# The Self-Appointed Spies Who Use Google Earth to Sniff Out Nukes



## daftandbarmy (7 Dec 2019)

The Self-Appointed Spies Who Use Google Earth to Sniff Out Nukes

Nuclear intelligence isn’t just for government agencies anymore. A motley crew of outside watchdogs has found creative ways to deter proliferation.
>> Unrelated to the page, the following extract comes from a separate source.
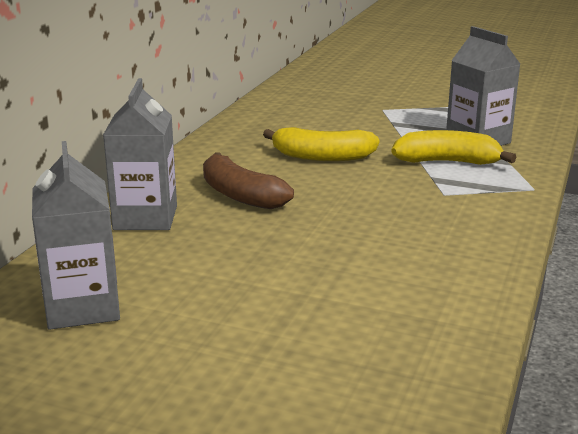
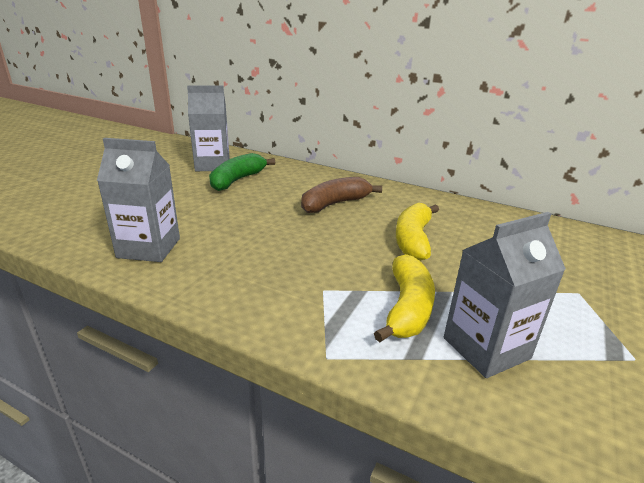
camera: 95 degrees right, 5 degrees up
(145, 218) = (306, 178): grey carton -> grey carton (149, 248)
(162, 272) = (237, 180): none -> green banana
David Schmerler, part of a team at the James Martin Center for Nonproliferation Studies, goes by the nickname “Geolocation Jesus” because of his skills at pinpointing North Korean locations using far-ranging clues, such as Kim Jong Un’s public schedule, the number of skylights in a photographed room, Google Earth, and his knowledge gleaned from watching every North Korean missile propaganda video ever released. Frank Pabian, who works closely on a Stanford University team led by former Los Alamos Laboratory Director Siegfried Hecker, is one of the world’s leading imagery analysts and a former American weapons inspector. Then there’s Jacob Bogle, a coin dealer by day and North Korean mapping hobbyist by night who has created one of the world’s most detailed maps of North Korea from his home in Murfreesboro, Tennessee. In my own research, I’ve found 17 major groups or players actively tracking illicit nuclear activities around the world.

https://www.theatlantic.com/ideas/archive/2019/12/new-nuclear-sleuths/602878/


----------